If SPY 80 Fails – The Market Will Start A Slow Drift Lower For Months!

February 17, 2009

A long three-day weekend gave traders plenty of time to think about the issues we face.

The stimulus package was approved and as suspected, the market declined on the news. It was crafted “on-the-fly” and political pressure forced Republicans to cave in. They did not want to be held responsible for further economic deterioration. The spending bill will do little to stimulate our economy or to produce jobs. It will increase our debt burden and it will weaken the dollar.

Fear that an Eastern European country would collapse sent international banking shares lower. A failed currency has a ripple effect that will be felt worldwide. Governments are trying to issue debt so that they can stimulate their economies. At some point, the cost of capital will go up to the point where the weakest player will default.

Domestically, we don’t have to look past our states to find similar situations. California has a $10 billion deficit and 20,000 state workers are on the brink of getting laid off. Illinois has a $5 billion deficit and today Kansas said that they will not be able to meet their payroll. Many states have already run through their unemployment funds and they will be asking for government assistance. I have only referenced a few examples, the problem spans from one coast to the other.

The Big Three will present their plans for survival to Congress today. Many feel that the negotiations with labor have not produced the cost savings needed for the companies to remain viable. Auto sales are at a 27-year low and those conditions will not improve any time soon. Oceans of cars need to be liquidated before any improvement in the industry can be expected.

The market has broken below critical support at SPY 80. This breakdown is likely to attract option expiration related selling this week. The VIX is rising and uncertainty is creeping back into the market.

Overseas markets lost 2.5% to 3% overnight and the selling pressure has spilled over to our market. The advance/decline is a negative 1:12. We are near the November lows and we need to see signs of support – today. In previous weeks, buyers have been willing to step in at these levels. The last hour of trading will be important and a close above SPY 80 is critical for the bulls.

I expect choppy trading today with two-sided action. There wasn’t any one news item to justify this big decline. Rather, the selling pressure resulted from the culmination of ongoing concerns. The market has overreacted and the possibility of a small reversal exists. If the bulls can hold this level, we have a good chance to move sideways over the next two months. If support fails, we are likely to drift lower until Q1 earnings season.

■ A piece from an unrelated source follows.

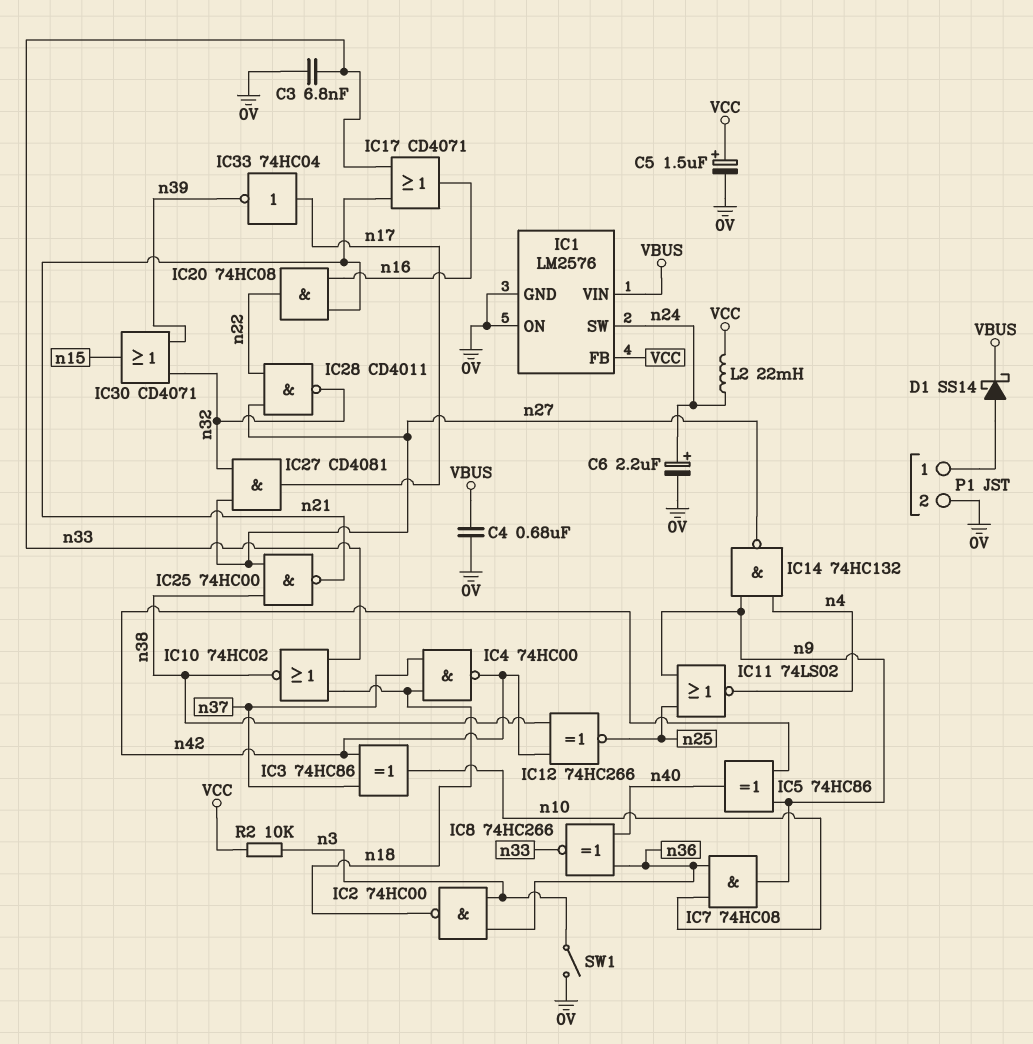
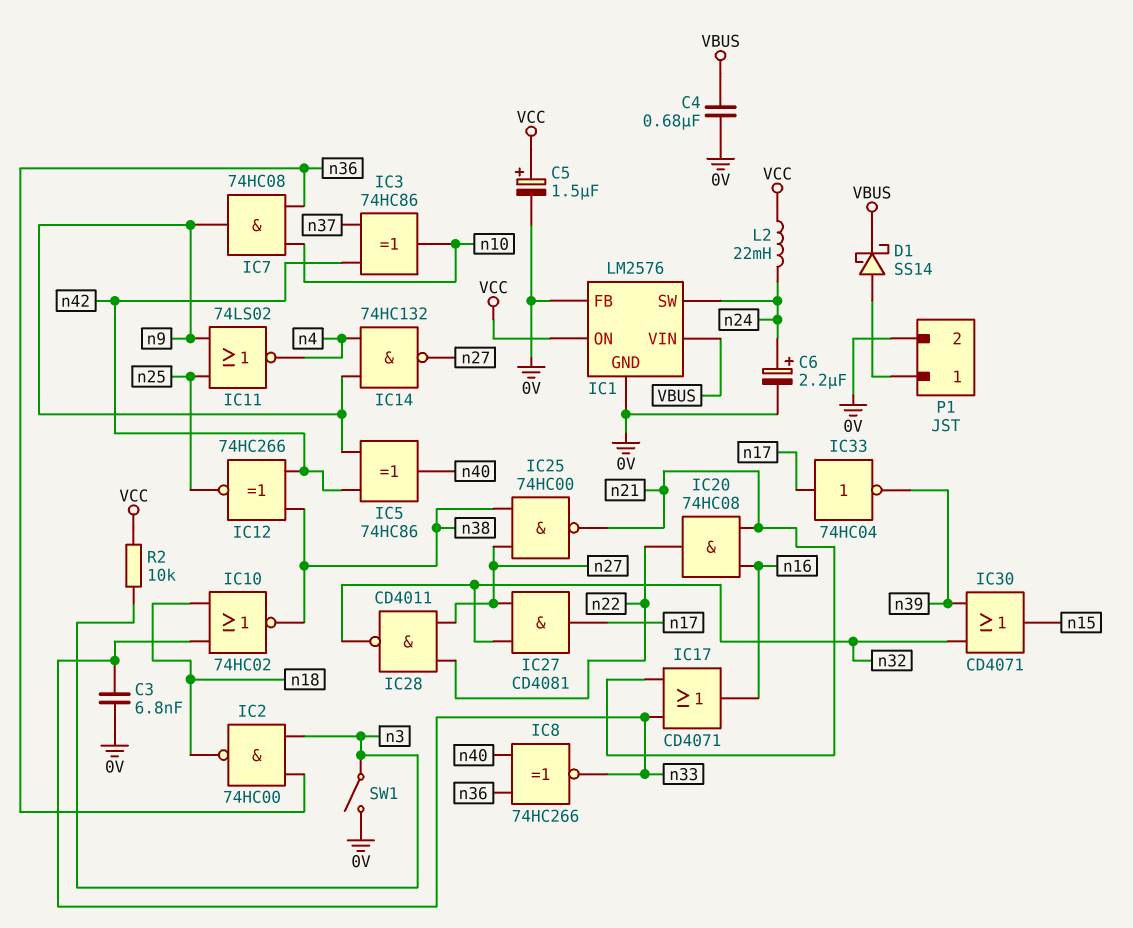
IC1 pin FB: VCC -> 0V
IC1 pin ON: 0V -> VCC
IC4: NAND 74HC00 (in n18, in n37, out n42) -> none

I have a full boat of short put positions, many of which are way out of the money. I have been picking my stocks fairly well. I do have a number of stocks that are near support levels and near the short strike price. With only three days left, I will watch these positions closely and I will shut them down if they go in the money. This retest was not completely unexpected. If support holds, this will present an excellent put writing opportunity for March. Before I reach that conclusion, I want to see evidence that buyers are stepping in and I would like to see the implied volatility rise so that I am adequately rewarded. I will be scaling into positions and there will be time to add. I am still long-term bearish and that sentiment is tempering my put writing activity.